The Social Security Administration made $6.5 billion in overpayments to people not entitled to receive them in 2009, including $4 billion under a supplemental income program for the very poor, a government investigator said Tuesday.
In all, about 10 percent of the payments made under the agency's Supplemental Security Income program were improper, said Patrick P. O'Carroll Jr., the Social Security inspector general.
Error rates were much smaller for retirement, survivor and disability benefits, which make up the overwhelming majority of Social Security payments, O'Carroll told a congressional panel.
"By any standard, the scope of these problems is considerable," said Rep. Charles Boustany, R-La., chairman of the House Ways and Means Oversight subcommittee. "Regardless of whether a payment occurs because of simple error or outright fraud, improper payments harm Social Security programs in the long term, jeopardizing benefits for those who may need them in the future. They also cost taxpayers billions of dollars each year."
With lawmakers working to reduce soaring budget deficits, President Barack Obama has directed agencies to reduce improper payments. Boustany's panel held a hearing on Social Security's improper payments Tuesday. O'Carroll said the agency is working to improve accuracy, but more must be done.
Throughout the federal government, improper payments totaled $125 billion last year, up from $110 billion in 2009, O'Carroll said. In 2009, only two other agencies — the Departments of Health and Human Services, and Labor — had more improper payments than Social Security, he said.
Social Security has improved the accuracy of its payments in each of the past three years, and is working on more improvements, said Carolyn W. Colvin, the agency's deputy commissioner.
"We pay nearly 60 million Americans who deserve to receive their benefits timely and accurately, and we deliver on that responsibility in nearly all cases," Colvin said in prepared testimony for Tuesday's hearing. "We are committed to minimizing improper payments and protecting program dollars from waste, fraud, and abuse. In keeping with President Obama's vision, we are also open and transparent about our improper payment situation and our efforts to improve that situation."

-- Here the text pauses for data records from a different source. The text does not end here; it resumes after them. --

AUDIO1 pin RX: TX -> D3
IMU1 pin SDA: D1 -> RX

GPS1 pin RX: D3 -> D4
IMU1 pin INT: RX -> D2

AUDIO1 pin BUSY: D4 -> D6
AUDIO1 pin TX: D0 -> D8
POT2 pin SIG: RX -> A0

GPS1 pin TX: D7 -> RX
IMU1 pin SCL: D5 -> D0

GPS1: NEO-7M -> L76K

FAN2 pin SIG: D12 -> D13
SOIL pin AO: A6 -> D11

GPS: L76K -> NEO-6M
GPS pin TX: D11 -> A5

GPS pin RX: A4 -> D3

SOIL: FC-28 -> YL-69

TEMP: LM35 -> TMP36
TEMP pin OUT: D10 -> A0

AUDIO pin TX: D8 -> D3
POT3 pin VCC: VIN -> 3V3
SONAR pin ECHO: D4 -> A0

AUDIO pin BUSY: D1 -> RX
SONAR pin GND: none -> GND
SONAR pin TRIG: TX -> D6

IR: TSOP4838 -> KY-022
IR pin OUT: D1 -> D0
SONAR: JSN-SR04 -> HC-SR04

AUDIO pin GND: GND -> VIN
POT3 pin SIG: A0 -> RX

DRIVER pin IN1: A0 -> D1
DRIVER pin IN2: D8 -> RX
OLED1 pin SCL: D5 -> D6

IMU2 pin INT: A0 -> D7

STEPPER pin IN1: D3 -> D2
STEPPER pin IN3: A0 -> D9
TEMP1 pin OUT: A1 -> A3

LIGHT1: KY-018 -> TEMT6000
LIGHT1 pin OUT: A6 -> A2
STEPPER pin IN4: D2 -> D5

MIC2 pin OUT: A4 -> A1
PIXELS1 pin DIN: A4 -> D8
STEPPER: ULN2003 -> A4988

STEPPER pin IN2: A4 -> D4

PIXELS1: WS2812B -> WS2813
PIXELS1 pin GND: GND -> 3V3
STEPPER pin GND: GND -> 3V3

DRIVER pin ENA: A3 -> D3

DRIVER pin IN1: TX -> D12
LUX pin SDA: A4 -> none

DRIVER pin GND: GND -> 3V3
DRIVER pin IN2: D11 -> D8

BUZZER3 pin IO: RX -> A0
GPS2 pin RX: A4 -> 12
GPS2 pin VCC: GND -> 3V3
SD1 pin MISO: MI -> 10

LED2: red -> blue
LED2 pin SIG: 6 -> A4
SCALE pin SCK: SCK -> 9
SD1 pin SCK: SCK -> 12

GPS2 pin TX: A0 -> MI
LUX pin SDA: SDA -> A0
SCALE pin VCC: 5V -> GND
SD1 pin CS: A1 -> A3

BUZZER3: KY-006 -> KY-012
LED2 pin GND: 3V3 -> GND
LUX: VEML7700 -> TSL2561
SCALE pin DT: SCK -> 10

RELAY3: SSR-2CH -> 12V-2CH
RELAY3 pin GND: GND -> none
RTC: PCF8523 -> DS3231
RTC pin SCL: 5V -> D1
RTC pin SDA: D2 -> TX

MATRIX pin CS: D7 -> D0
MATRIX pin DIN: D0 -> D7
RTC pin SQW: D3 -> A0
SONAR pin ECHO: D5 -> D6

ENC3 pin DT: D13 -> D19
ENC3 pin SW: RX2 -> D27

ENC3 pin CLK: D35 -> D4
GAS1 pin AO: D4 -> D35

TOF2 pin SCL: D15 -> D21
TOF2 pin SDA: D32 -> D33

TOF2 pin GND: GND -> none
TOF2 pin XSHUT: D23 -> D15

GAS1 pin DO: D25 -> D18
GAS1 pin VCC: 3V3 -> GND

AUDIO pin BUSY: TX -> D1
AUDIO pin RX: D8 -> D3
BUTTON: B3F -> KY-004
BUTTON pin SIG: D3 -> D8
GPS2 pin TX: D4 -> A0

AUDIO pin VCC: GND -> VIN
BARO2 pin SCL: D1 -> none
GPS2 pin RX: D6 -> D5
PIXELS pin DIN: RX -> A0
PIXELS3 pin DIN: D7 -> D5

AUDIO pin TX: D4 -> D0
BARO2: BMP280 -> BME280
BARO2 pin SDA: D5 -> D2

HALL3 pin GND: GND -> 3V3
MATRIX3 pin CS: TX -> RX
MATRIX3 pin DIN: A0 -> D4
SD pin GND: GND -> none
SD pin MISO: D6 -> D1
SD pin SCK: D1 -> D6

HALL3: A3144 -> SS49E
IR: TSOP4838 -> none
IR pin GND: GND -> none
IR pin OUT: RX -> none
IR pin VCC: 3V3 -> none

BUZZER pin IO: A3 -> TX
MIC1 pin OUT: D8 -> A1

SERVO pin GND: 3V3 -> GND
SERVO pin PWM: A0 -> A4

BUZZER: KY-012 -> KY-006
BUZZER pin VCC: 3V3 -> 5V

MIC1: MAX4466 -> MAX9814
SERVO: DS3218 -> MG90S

About 99.5 percent of all retirement and disability payments were accurate in 2009, O'Carroll said. In all, the agency made $660 billion in retirement, survivors and disability payments in 2009, including an estimated $2.5 billion in overpayments and $600 million in underpayments, O'Carroll said.
"While we are justifiably proud of our consistently high accuracy rate for (retirement, survivors and disability) payments, we recognize our responsibility to maintain and improve our performance," Colvin said.
She said policing the Supplemental Security Income program is more difficult because benefits can change each month based on changes in income and living arrangements. To qualify for the program, beneficiaries must be 65 or older, blind or disabled, and have very limited resources.
Couples can own a maximum of $3,000 in assets, including cash, stock, second vehicles and personal property. Homes and primary vehicles are excluded.
In 2009, the Supplemental Security Income program made payments totaling $48.3 billion, including an estimated $4 billion in overpayments and $800 million in underpayments.
O'Carroll said most of the overpayments went to people who didn't report all the property they owned.